アップル決済を回避するリーダーアプリ

 アップルは開発者がデジタルサービスやサブスクリプション(継続課金)サービスを「iPhone」や「iPad」向けアプリ内で販売する際にアップルの決済システムを使うように義務付けている。同社の決済システムでは販売額の15~30%に相当する手数料を徴収する。

 これを嫌う一部のアプリ開発者は、アプリ内でサブスクやコンテンツを購入できないようにしている。例えば音楽配信のスポティファイ・テクノロジー(スウェーデン)のアプリでは有料プランへの切り替えができない。有料版に移行するにはスポティファイのウェブサイトで手続きする必要がある。

 米アマゾン・ドット・コムは、iPhone向け電子書籍アプリで電子書籍を販売していない。電子書籍を購入するためにはアマゾンのウェブサイトを訪れる必要がある。

 この仕組みが利用者を混乱させていると指摘されている。アップルは21年9月、こうした実情を踏まえ「利用者が自身のアカウントを設定、管理できるようにアプリ内に外部リンクを設けることで公取委と合意した」と説明していた。

ゲームアプリ大手がアップル提訴

 アップルは批判をかわすために一定の譲歩を示してきた。21年8月には、アプリ開発者らが起こしていた集団訴訟で和解した。開発者がアカウント登録を通じて入手した利用者の電子メールアドレス宛てにメッセージを送り、他の決済方法を案内することを容認した。21年1月にはApp Storeで得た年間収益が計100万ドル(1億2000万円)以下の開発者を対象に決済手数料を30%から15%に下げた。

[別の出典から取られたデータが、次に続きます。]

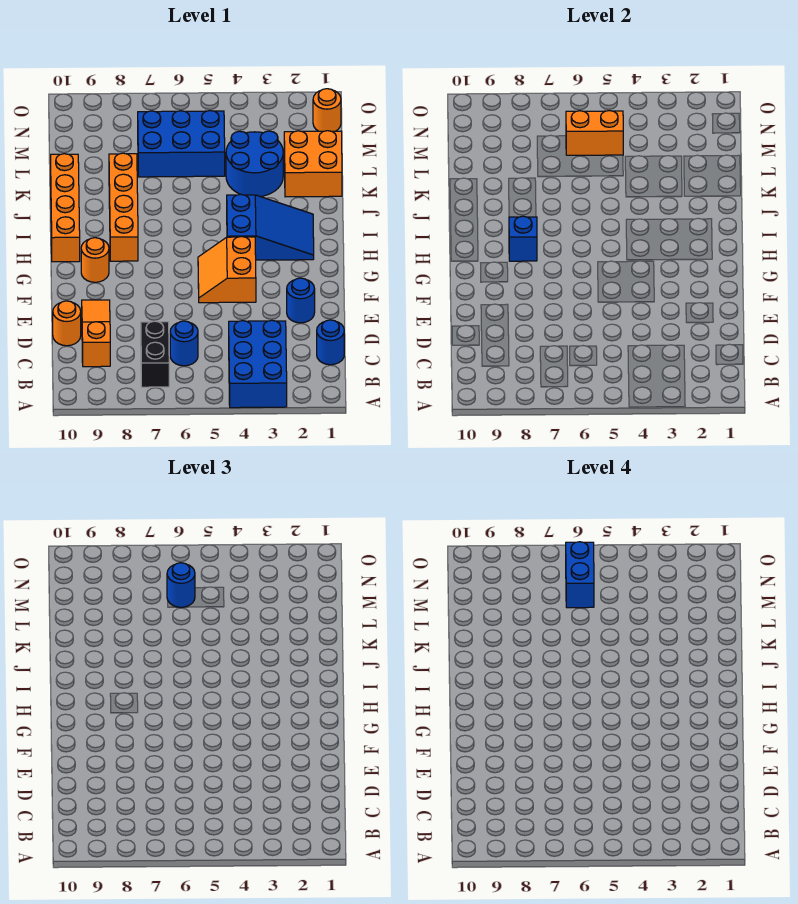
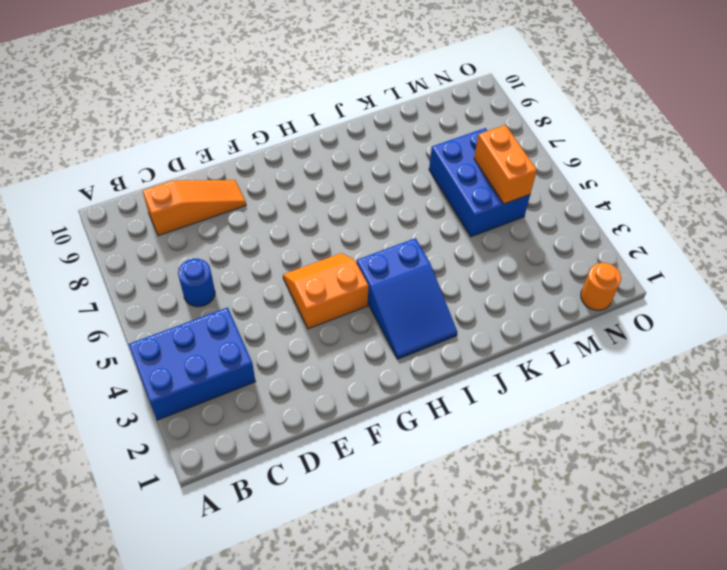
none -> black brick B7:C7 level 1
none -> blue round brick C1 level 1
none -> orange round brick D10 level 1

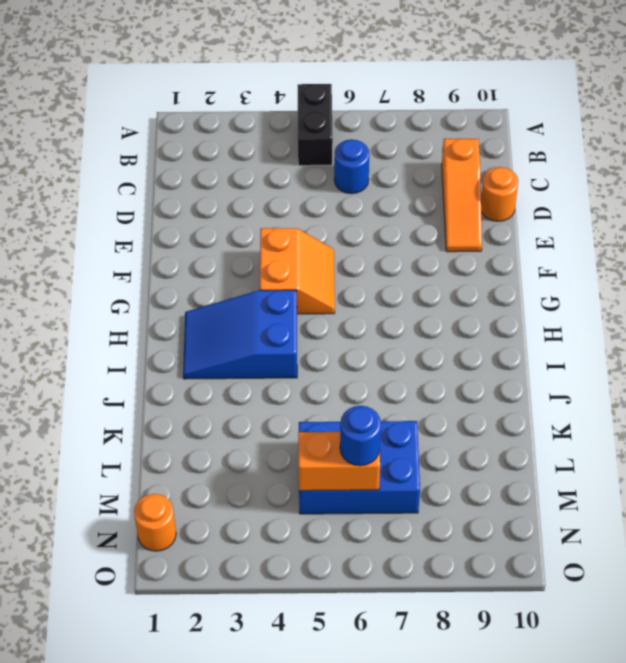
black brick A5:B5 level 1 -> black brick B7:C7 level 1
none -> blue brick A3:C4 level 1
none -> blue round brick C1 level 1
none -> blue round brick E2 level 1

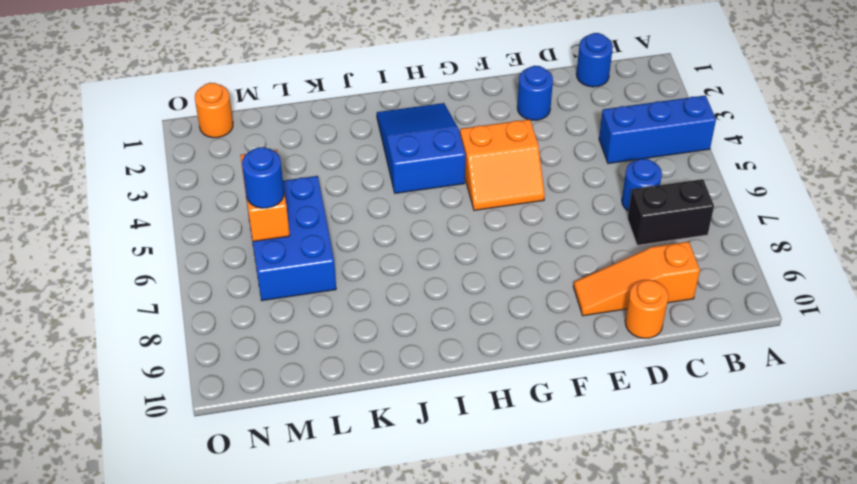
blue brick A4:C4 level 1 -> blue brick A3:C4 level 1
none -> orange round brick G9 level 1
none -> orange brick H8:K8 level 1
none -> orange brick H10:K10 level 1

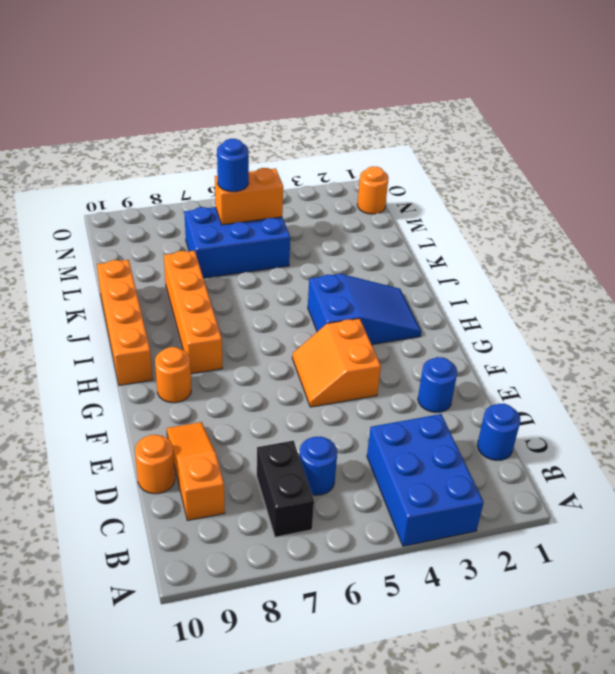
none -> orange brick K1:L2 level 1
none -> blue round brick K3:L4 level 1
none -> blue brick H8 level 2

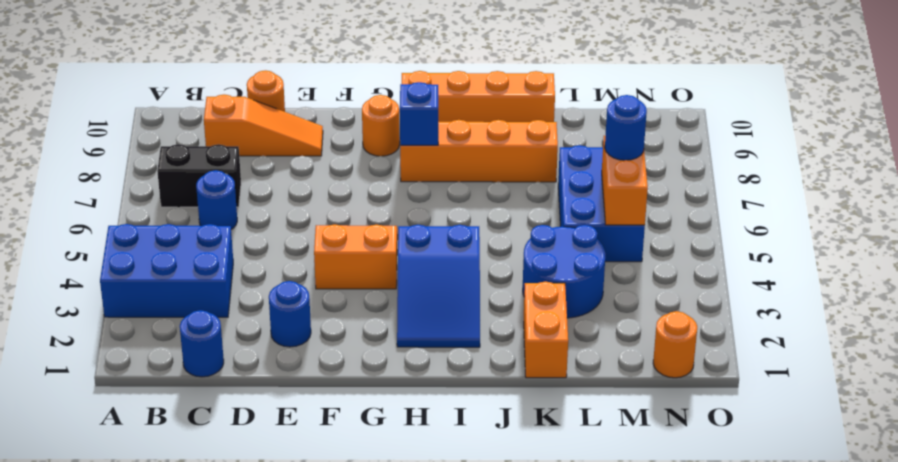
orange brick K1:K2 level 1 -> orange brick K1:L2 level 1
none -> blue brick M6:N6 level 4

 だが、アップル譲歩の恩恵を受けにくいゲームアプリ大手の米エピックゲームズなどは、同社を批判している。エピックゲームズは決済手数料が法外だとして20年8月にアップルを提訴。エピックゲームズは米グーグルも提訴した。

 米カリフォルニア州の連邦地裁は21年9月の判決で「アプリ開発者が利用者をアプリ外の決済システムに誘導すること」をアップルが禁止している行為はカリフォルニア州の不当競争法(UCL)に違反するとし、外部リンクの設置容認を命じた。

 だが21年12月、米連邦控訴裁判所(高裁)はアップルが求めていたアプリ決済ルール見直し命令の一時停止請求を認める判断を下した。この法廷闘争は長期化するもよう。アップルは今後数年間、App Storeに大きな変更を加えることなく、従来通り事業を運営できるとみられている。